There are potential problems in the long term follow up of endovascular stents, which were not observed in this study. Specifically, there is the possibility of stent migration into the descending aorta, although because no migration was detected in the first year we think that this will be unlikely. Metal fatigue has not been observed because the implants were expanded well within their rated diameters. If metal fatigue were to occur, it may not result in an embolic complication because the majority of the stent is covered with endothelium. The possibility for device erosion is not known.


Although this is the largest reported group of patients managed with stent implantation for CoA, this study was limited by the relatively small number of patients, making accurate evaluation for risk difficult and infrequent complications less likely to be observed. Similarly, the follow up time was short in relation to the patients' expected lifespan, thus preventing observation of late complications, which may have important future consequences. There were two major limitations to the study design. Firstly, we did not compare the study population with a surgical cohort. A randomised comparison with surgical patients would be the optimal assessment but would require multicentre involvement to accomplish within a meaningful time. Such a study would be limited to centres that can offer expertise in both techniques. Secondly, we did not perform an exercise test evaluation during follow up. Exercise induced hypertension is frequently observed, with uncertain clinical significance. It would be of interest in the future to compare the effectiveness of stent techniques with surgical techniques in preventing exercise induced hypertension.

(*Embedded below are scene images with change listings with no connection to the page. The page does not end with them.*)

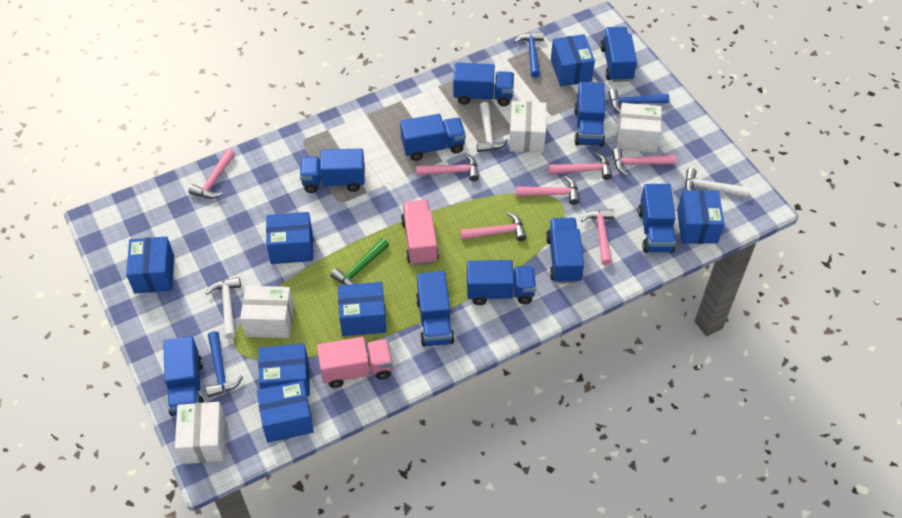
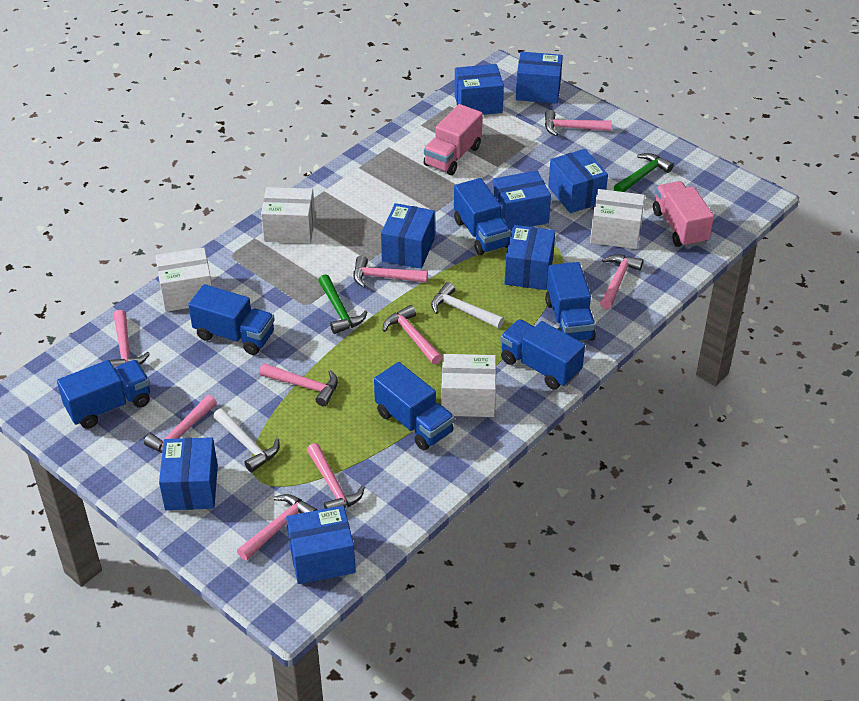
blue box: 7 -> 8
blue hammer: 3 -> 0
blue truck: 10 -> 6
green hammer: 1 -> 2
pink hammer: 7 -> 9
white hammer: 3 -> 2

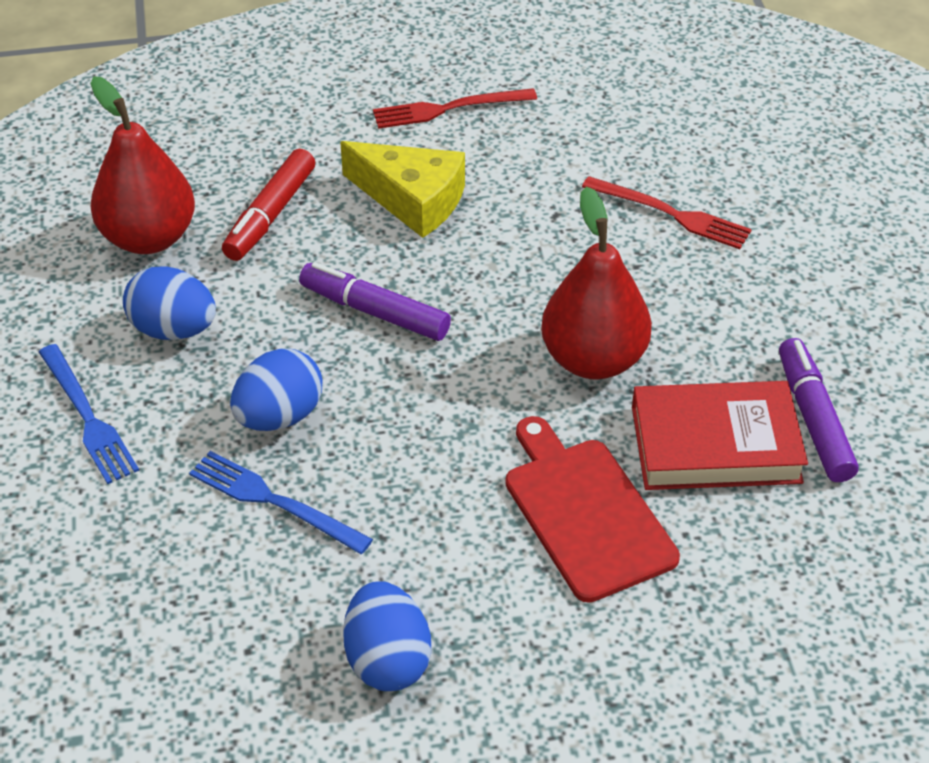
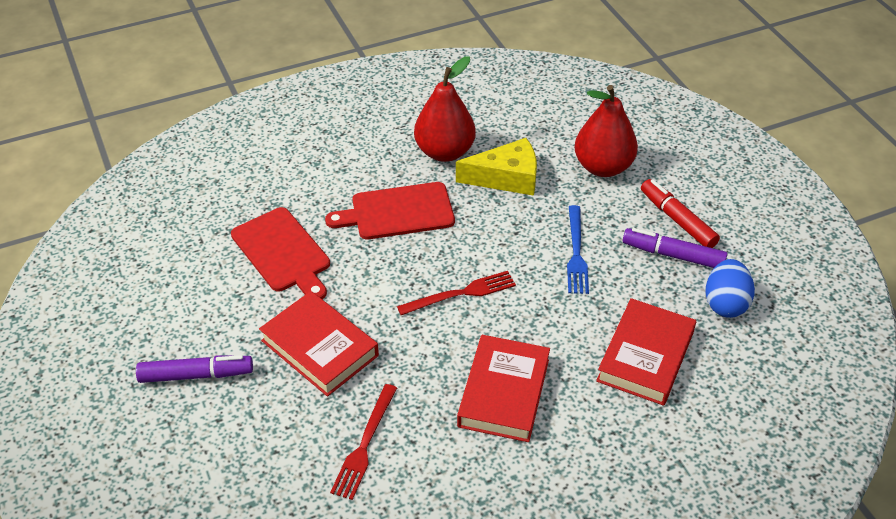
blue egg: 3 -> 1
blue fork: 2 -> 1
red book: 1 -> 3
red cutting board: 1 -> 2

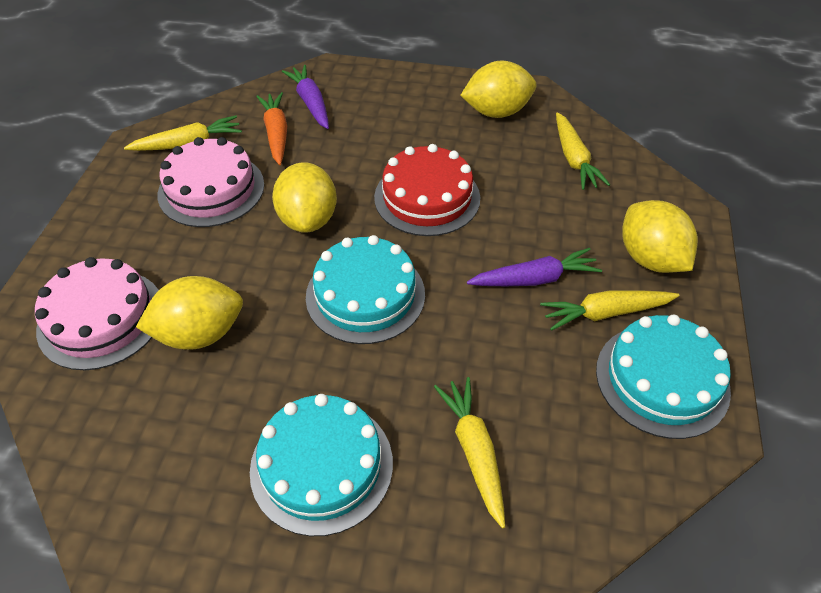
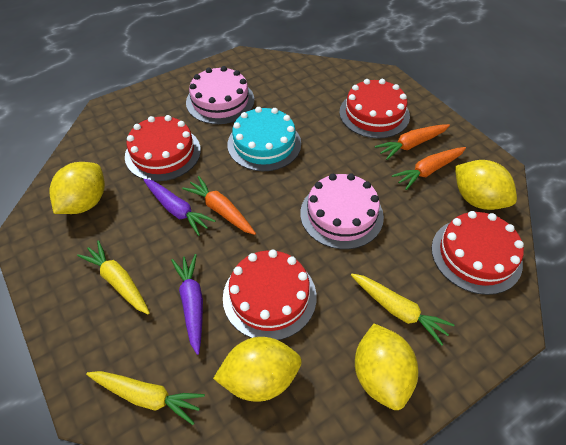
orange carrot: 1 -> 3
red cake: 1 -> 4
turquoise cake: 3 -> 1
yellow carrot: 4 -> 3

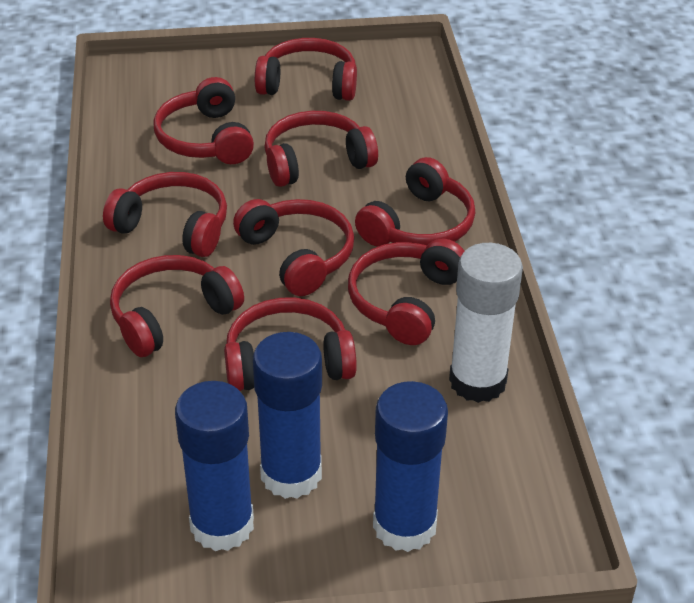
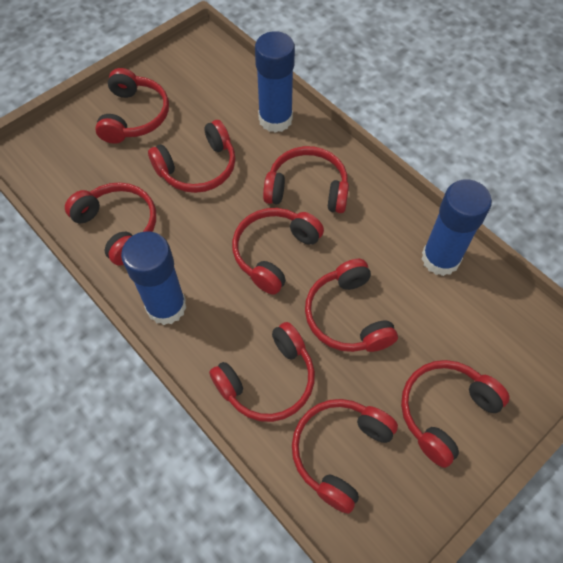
white glue stick: 1 -> 0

In summary we have shown that stent implantation as primary management for CoA is an effective intervention for gradient reduction with acceptable procedural risk. Application of this technique has significantly improved upon the problem of restenosis observed following angioplasty alone. The possibility for late complications has not yet been evaluated but is expected to be low. The noted alterations in wall configurations (small aneurysms) require careful observation to determine their static or progressive nature. We believe that stent implantation can be recommended as an acceptable alternative to surgery for CoA.